Впрочем, Князь уже и в Йемене официально был вторым лицом в посольстве, назывался первым советником, и в отсутствие посла именно он становился Временным поверенным в делах СССР в Йеменской арабской Республике. Ниже – если смотреть по карте, южнее – располагался другой, «социалистический», Йемен со столицей в Адене, это был советский плацдарм в регионе, наш же с Князем Северный Йемен считался прозападным, «капиталистическим». На практике, в быту это выражалось в том, что на юге царило привычное совковое убожество, дефицит – многие товары распределялись по карточкам, а наша Сана гордилась буржуазным изобилием. Выбор товаров, конечно, здесь был не тот, что в Европе или даже Ливане, но после Союза эта жизнь казалась потребительским раем. Правда, и у Южного Йемена было некоторое преимущество: там не было сухого закона.

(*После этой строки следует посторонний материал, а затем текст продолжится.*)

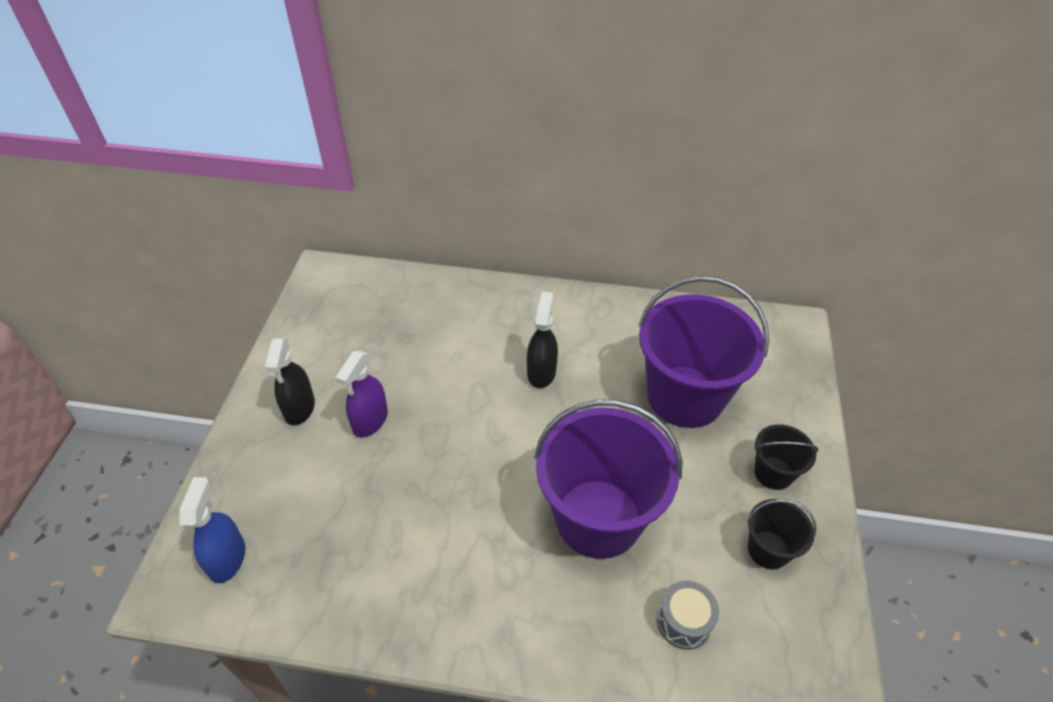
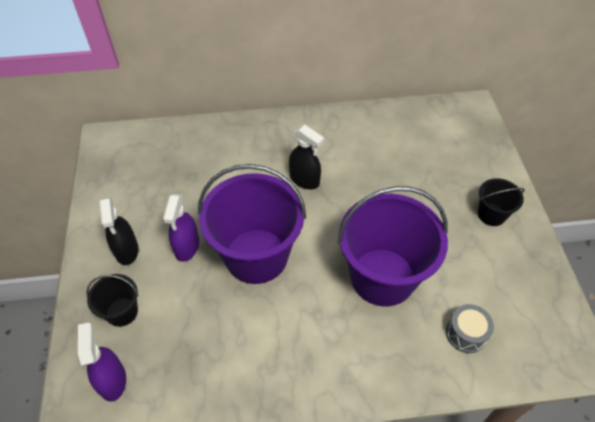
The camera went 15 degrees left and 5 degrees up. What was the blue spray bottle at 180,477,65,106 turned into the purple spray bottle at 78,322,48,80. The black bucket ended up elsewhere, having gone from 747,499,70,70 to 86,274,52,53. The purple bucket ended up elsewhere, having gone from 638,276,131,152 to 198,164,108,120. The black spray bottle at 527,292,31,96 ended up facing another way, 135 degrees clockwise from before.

Князь достиг своего высокого статуса в невероятно юном по тем геронтологическим временам возрасте – ему было всего 34 года, когда с должности первого секретаря в Кувейте он «рванул» в советники в Сане. «Рванул» он не сам по себе – посол Олег Пересыпкин его выбрал. За энергию, работоспособность и другие таланты – Князь, например, имел репутацию дипломата, умеющего великолепно «писать». Под этим термином имелась в виду не элементарная грамотность, которой худо-бедно, а каждый выпускник МГИМО в те времена обладал. Нет, это было владение своеобразным стилем написания телеграмм и справок, когда мысль излагается предельно четко, без дурных двусмысленностей, но в то же время текст читается и воспринимается почти как литературный, но без излишних орнаментальных красивостей. Существовал и набор негласных правил, какие выразительные средства допускаются в мидовской переписке, а какие нет. На самом деле так писать могли не многие, и это умение чрезвычайно высоко ценилось. Понятно, что оно требовало и великолепной начитанности, и умения ясно мыслить. Анатолий Ковалев, долгие годы занимавший пост заместителя, а потом и первого заместителя Громыко, всю карьеру на этом таланте сделал, считался «золотым пером» МИДа. Он был к тому же поэтом, писал неплохие стихи и тексты песен. И вообще человеком разрядки, внутримидовским либералом-западником, за что его недолюбливали Суслов и Андропов.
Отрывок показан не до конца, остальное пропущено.